感染拡大が止まらない。しかし先週末に想像したほどには爆発的に感染が増えているわけでもない。これは、特に首都圏など医療崩壊寸前な状況の中で、検査を抑えているということかもしれないが、都内などではテントでのPCR検査も始まっているから、今後また感染数も大きく変化していくかもしれない。
それ以上に揺れ動いているのが、政府の対策だ。非常に限定的な30万円給付策が厳しい批判にさらされると、あれほど拒否していたのが一転、ついに一律10万円給付を行うことになった。発表されればされたで、「外国人には給付するな」という差別的な言辞を吐く人や、生活保護世帯や年金受給者への給付、また富裕層へも一律に給付することについて批判的な意見もあったりして、ネット界も大騒ぎになっている。麻生財政相の「要望される方に限る」といった意見はその代表かもしれない。

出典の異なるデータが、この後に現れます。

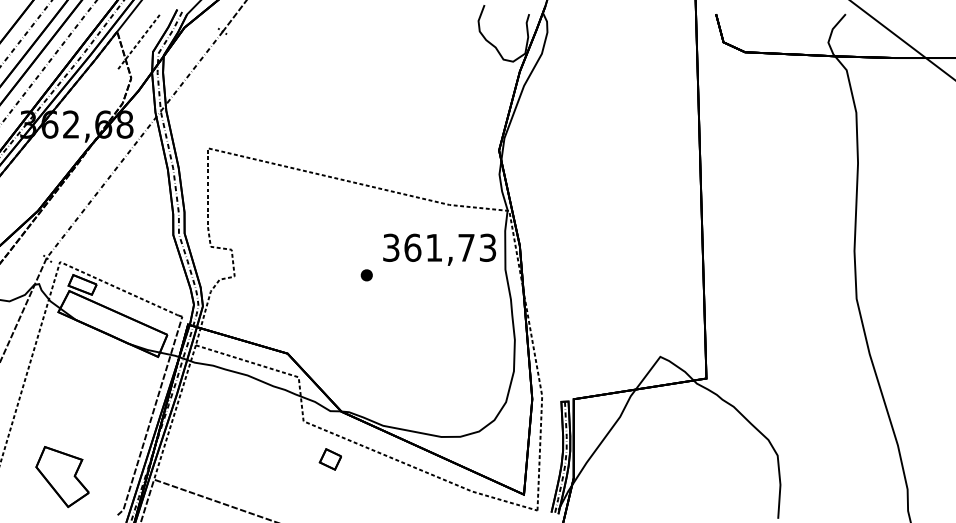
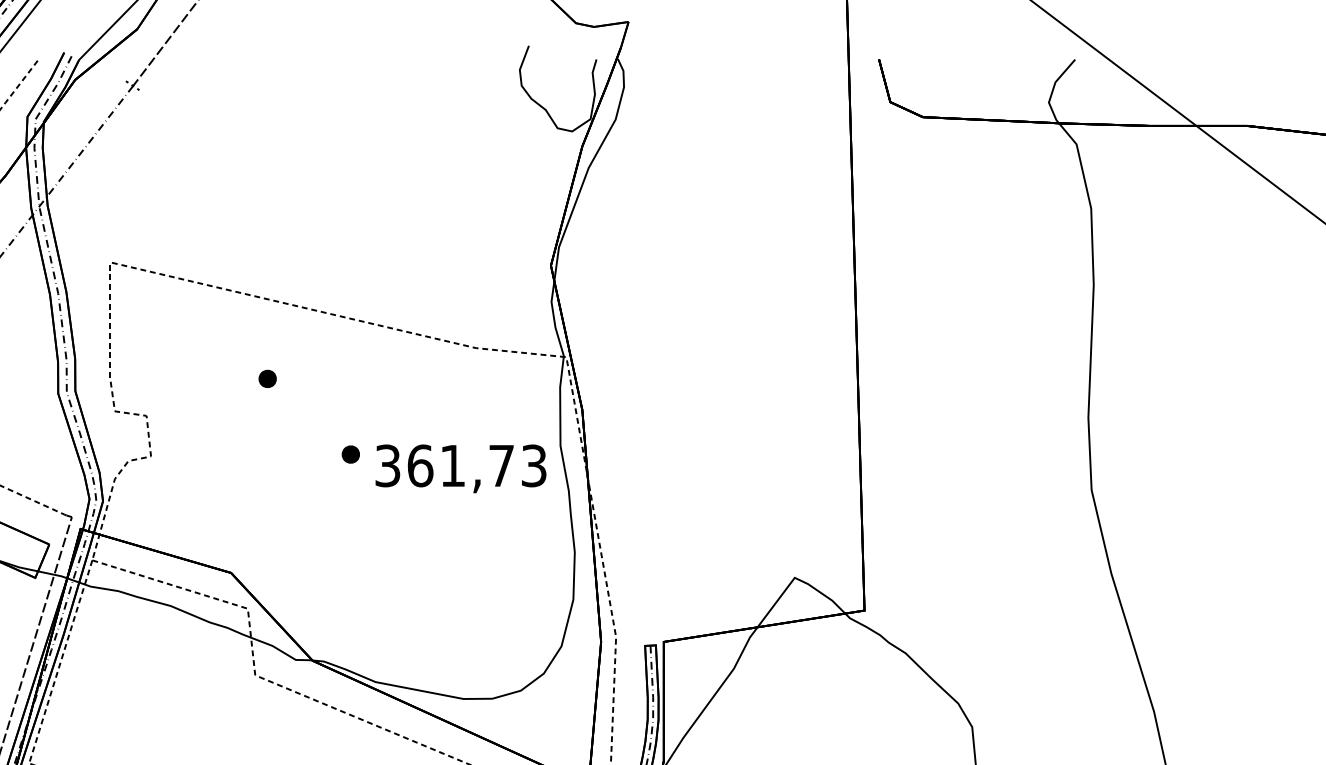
part: (311, 225) -> (267, 379), added
text: (439, 249) -> (460, 468), moved
part: (329, 459) -> (294, 733), removed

そもそも、生活困窮者に対する30万円給付は「生活支援対策」として構想されたもので、ただ対象があまりに限定的で、複雑だった。私は前々から、「前年または前々年の所得が(例えば)500万円以下の世帯には一律給付」といった単純な仕組みがいいのではないかと思っていた。あえて「前年または前々年」としているのは、前年の確定申告が終わっていない世帯があること、そして、前々年の所得が少ない世帯は前年の所得のいかんに関わらず、収入が不安定だったり、貯蓄が十分でなかったりするだろうから、前々年の所得で線引きしてもかまわないと考えたから。ちなみに、給付金は雑収入として扱えば、翌年の確定申告で調整すれば足りる。
もっともこれでは申告制になり、先の30万円給付時の条件ほどではないにしても、審査等に時間を要する。その意味では、無条件に全国民一律10万円給付もやむを得ないと考えている。ただし、来年の確定申告までにはまだ時間もあるので、給付金の税制上の扱いについては検討の余地があるかもしれない。雑収入として課税するというのもありだし、もっと高額の税率を適用してもかまわない。少なくとも、麻生氏が言うように、今回の給付に何らかの選別や作業を加えることには反対だ。生活支援対策としては今でも十分遅い。これ以上遅らせては本当に、コロナではなく、政策で国民の命を奪うことになりかねない。
それでも、当面、金銭的には困っていない世帯も多いだろう。一律給付は生活支援を目的とするが、生活支援が不要な世帯にも給付することには間違いはない。そうした世帯の多くは、10万円の給付を受けたとしても、そのほとんどは貯蓄に回るだけだろう。今、カネを使いたくても使える状況にない。旅行もいけないし、高級品を買いたくてもデパートは閉店している。しかし、そんな世帯も新型コロナが収束した時には積み上がったカネを、積み上がった鬱憤とともに発散するはずだ。つまり、10万円の給付金は、生活困窮世帯にとっては生活支援であり、その他の世帯に対しては経済対策なのだ。
とは言っても、これはあくまで、新型コロナウイルスの感染が1~2ヶ月程度で収束すると想定しているからこその対策だ。生活困窮者にとって10万円の給付はせいぜい1ヶ月分の生活費にしかならない。1ヶ月後には「これでは足りない」という声が必ず出てくるだろう。その時にもまた一律10万円給付というわけにはいくまい。とりあえずはこれでいいとして、コロナ禍がさらに3ヶ月、半年と続く可能性も高い。その時にどうするか。政治家や財務省などには今から、先手先手の政策検討を進めてほしい。